SonicWall has sounded the alarm over a series of security vulnerabilities affecting its VPN hardware, some of which are classified as “critical”.
As noted in an advisory published by the firm, the issues relate to Secure Mobile Access (SMA) 100-series VPN appliances, and could be abused by an unauthenticated user to achieve root-level remote code execution.
The most serious of the vulnerabilities has been awarded a score of 9.8/10 as per the Common Vulnerability Scoring System (CVSS), as a reflection of the opportunity for an attacker to meddle with access privileges and ultimately seize control of the vulnerable VPN device.
“The vulnerability is due to the SonicWall SMA SSLVPN Apache httpd server GET method of mod_cgi module environment variables use a single stack-based buffer using `strcat`. This allows remote attacker to cause Stack-based Buffer Overflow and would result in code execution,” explained SonicWall.
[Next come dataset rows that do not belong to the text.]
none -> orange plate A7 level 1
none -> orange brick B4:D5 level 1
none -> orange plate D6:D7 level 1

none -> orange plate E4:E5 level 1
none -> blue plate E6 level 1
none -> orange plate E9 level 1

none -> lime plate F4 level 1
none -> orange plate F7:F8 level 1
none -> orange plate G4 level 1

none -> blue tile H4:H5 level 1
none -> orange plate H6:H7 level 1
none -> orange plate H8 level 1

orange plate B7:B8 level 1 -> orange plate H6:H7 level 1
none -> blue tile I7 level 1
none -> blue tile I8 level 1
SonicWall VPN vulnerabilities
Discovered by cybersecurity researchers at Rapid7 and NCCGroup, the eight SonicWall VPN vulnerabilities range in severity from medium to critical, and the majority require no form of authentication in order to exploit.
Mercifully, SonicWall says there is no evidence the vulnerabilities have yet been abused in the wild, but the company has “strongly urged” customers to deploy the relevant patches immediately.
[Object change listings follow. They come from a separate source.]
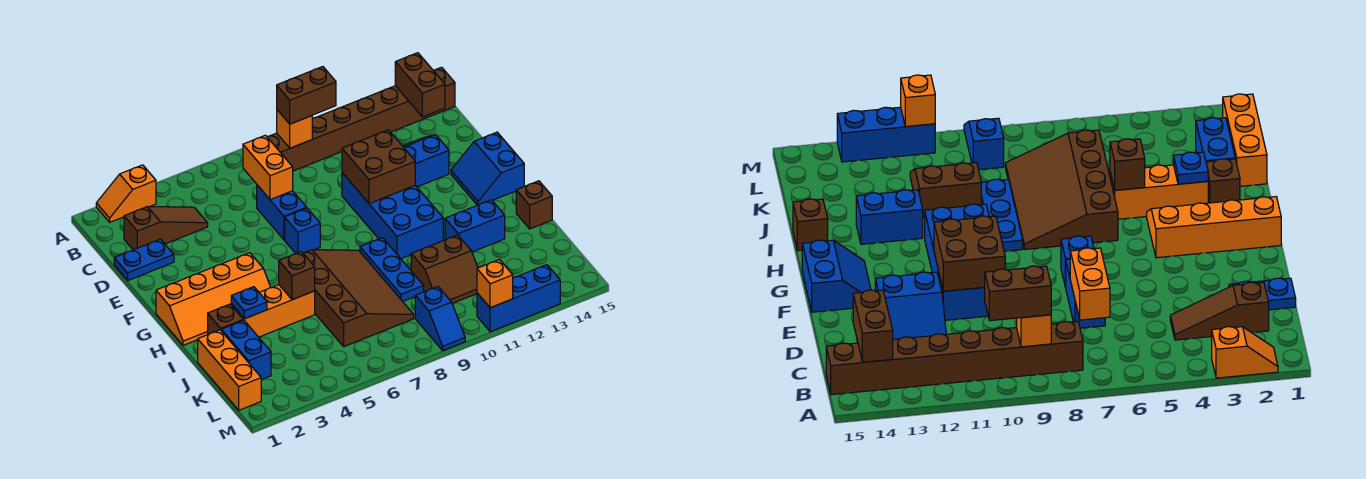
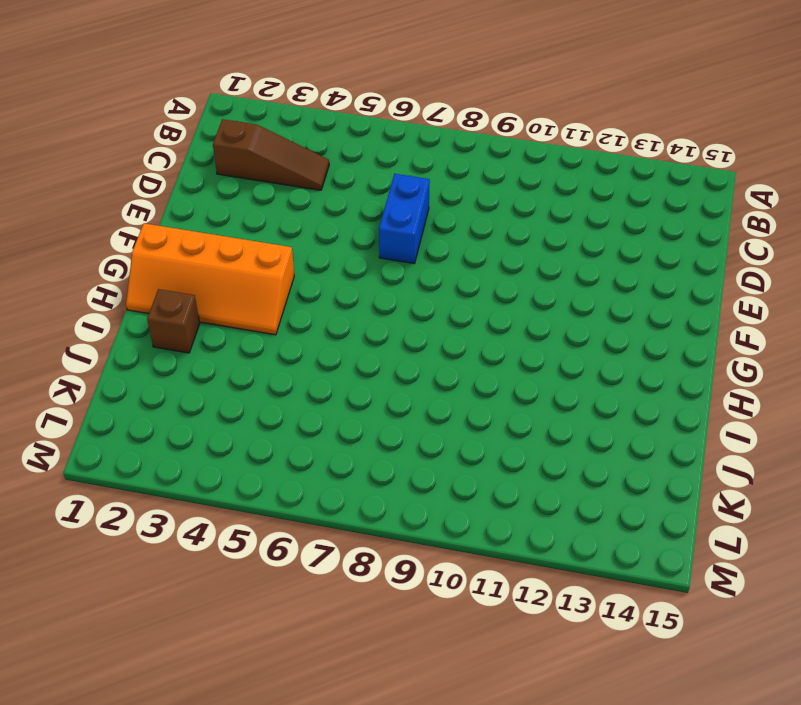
none -> orange slope A2:A3 level 1 top 3
none -> brown brick B8:B15 level 1
none -> blue plate D1:D2 level 1

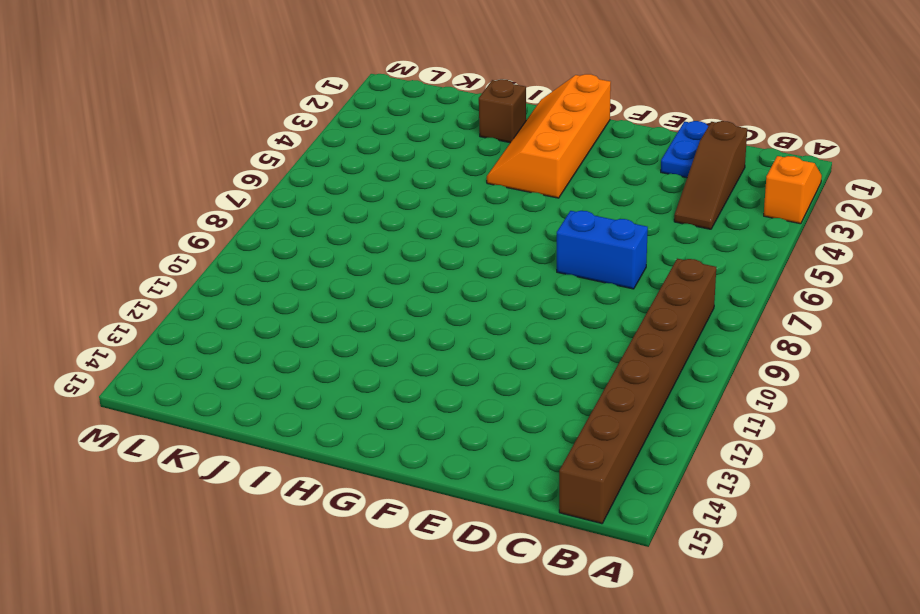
none -> blue slope D12:E13 level 1 top E
none -> blue brick E10:H11 level 1
none -> blue brick F7 level 1

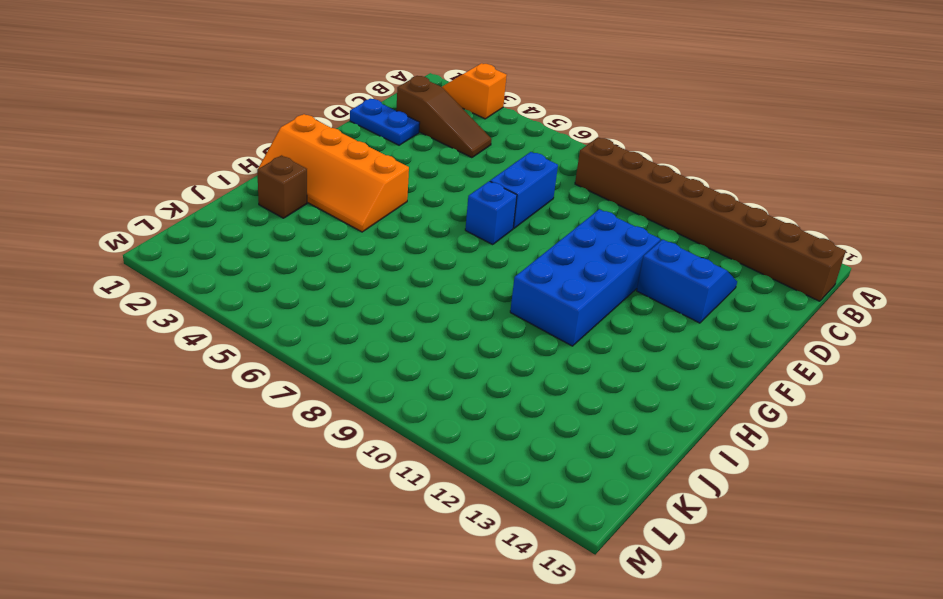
none -> blue slope F14:G15 level 1 top 15
none -> brown slope H6:K8 level 1 top 6
none -> blue plate H9:J9 level 1

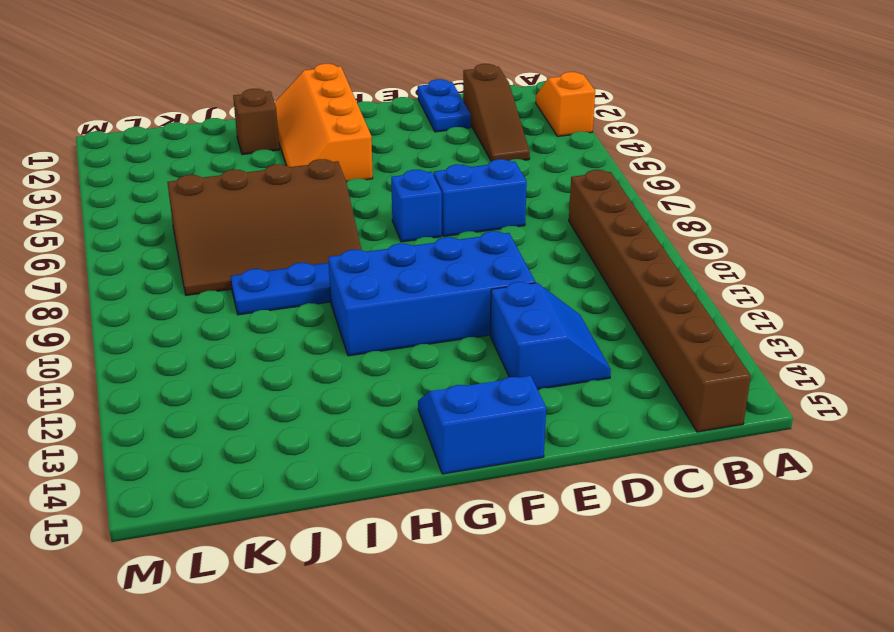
none -> orange brick I3:I5 level 1
none -> blue brick I12:I13 level 1
none -> brown brick I15 level 1

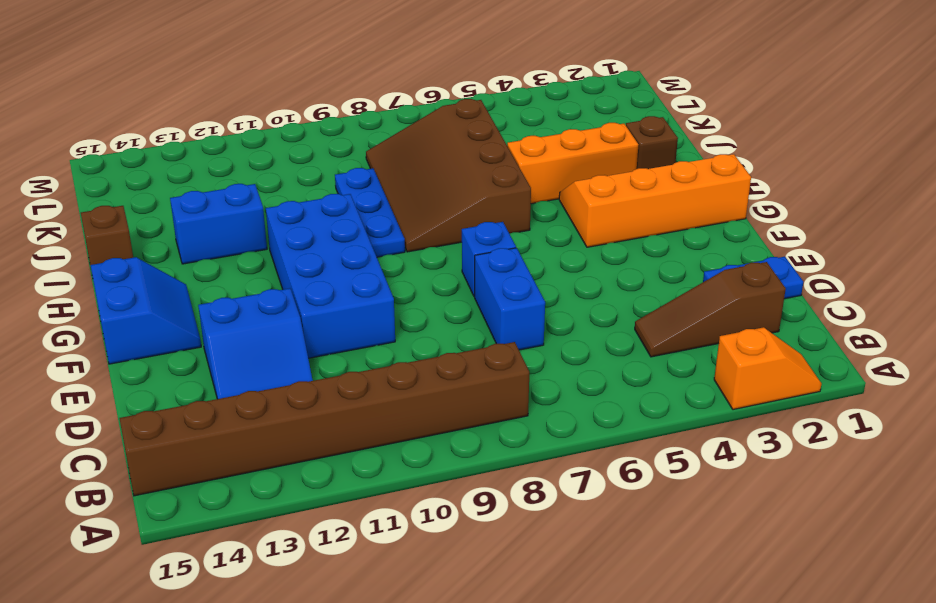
none -> orange brick J1:L1 level 1
none -> blue brick J2:K2 level 1
none -> brown slope J10:K11 level 1 top J

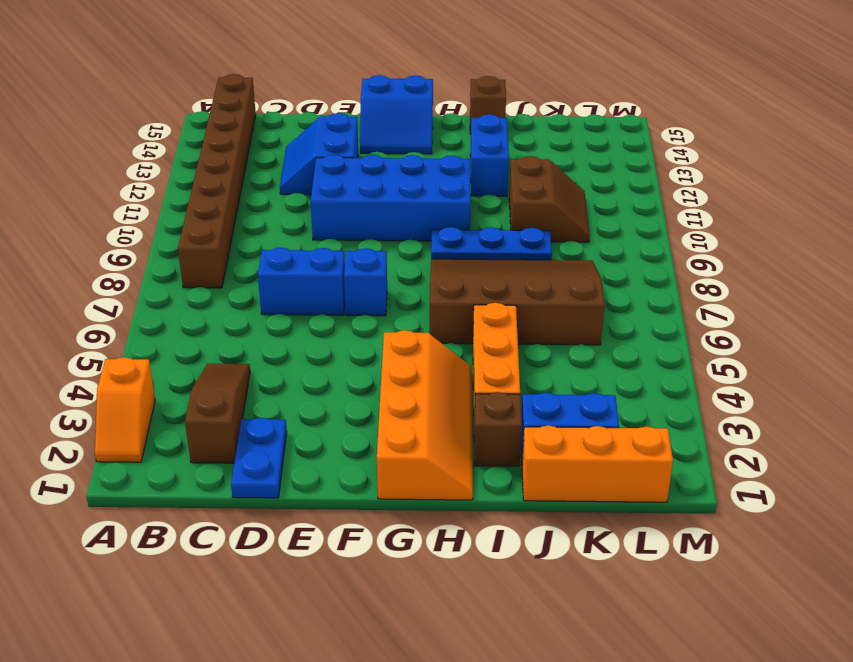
none -> blue slope L9:M9 level 1 top L
none -> blue brick M11:M13 level 1
none -> orange brick B9 level 2

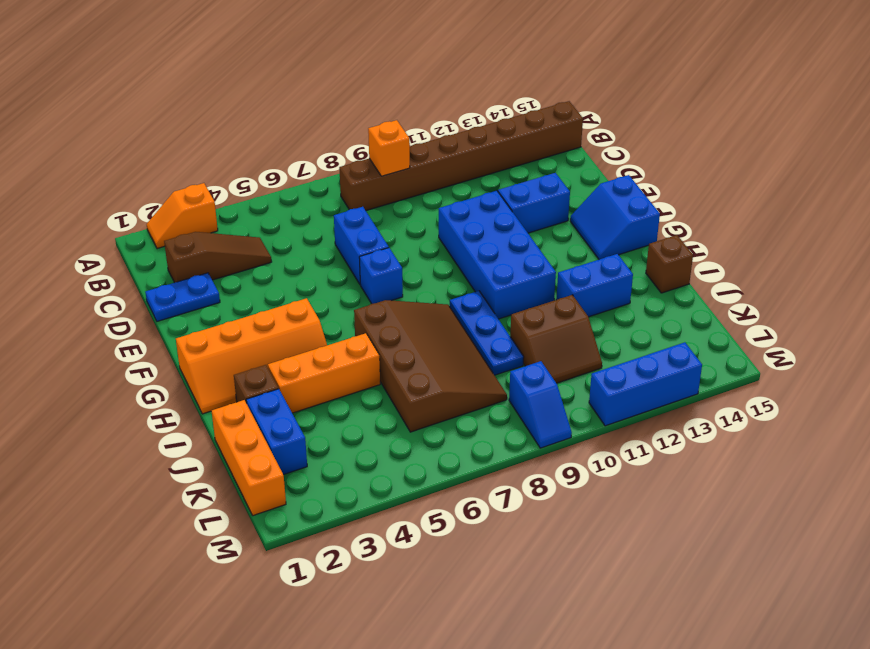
none -> brown brick B14:C14 level 2
none -> orange brick C7:D7 level 2
none -> brown brick E10:F11 level 2

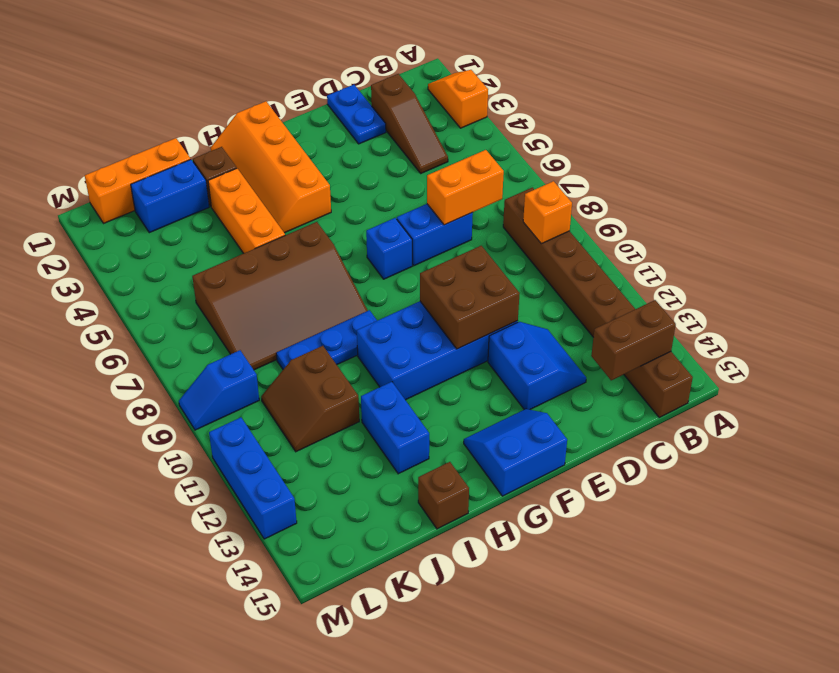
none -> blue plate I3 level 2
none -> brown brick I5 level 2
none -> orange brick M11 level 2

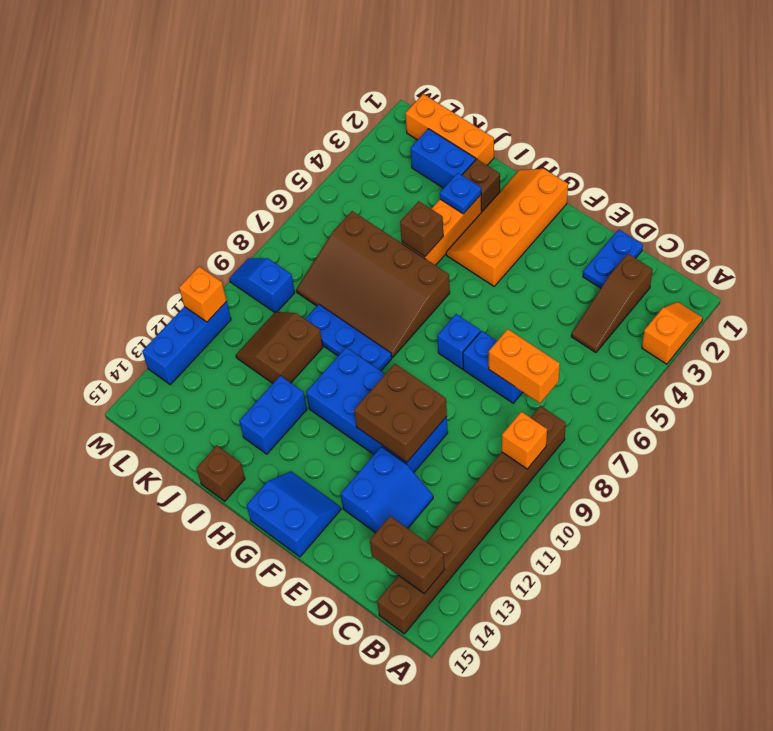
none -> brown brick B9:B10 level 3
“SonicWall has verified and patched vulnerabilities of critical and medium severity in SMA 100 series appliances, which include SMA 200, 210, 400, 410 and 500v products. SMA 100 series appliances with WAF enabled are also impacted by the majority of these vulnerabilities,” wrote the firm.
However, these are not the only security bugs to expose SonicWall customers in recent history. Since the turn of the year, the company has been forced to release a “critical firmware update” to patch a zero-day affecting SMA 100-series devices, and a separate patch for an issue with its email security (ES) products.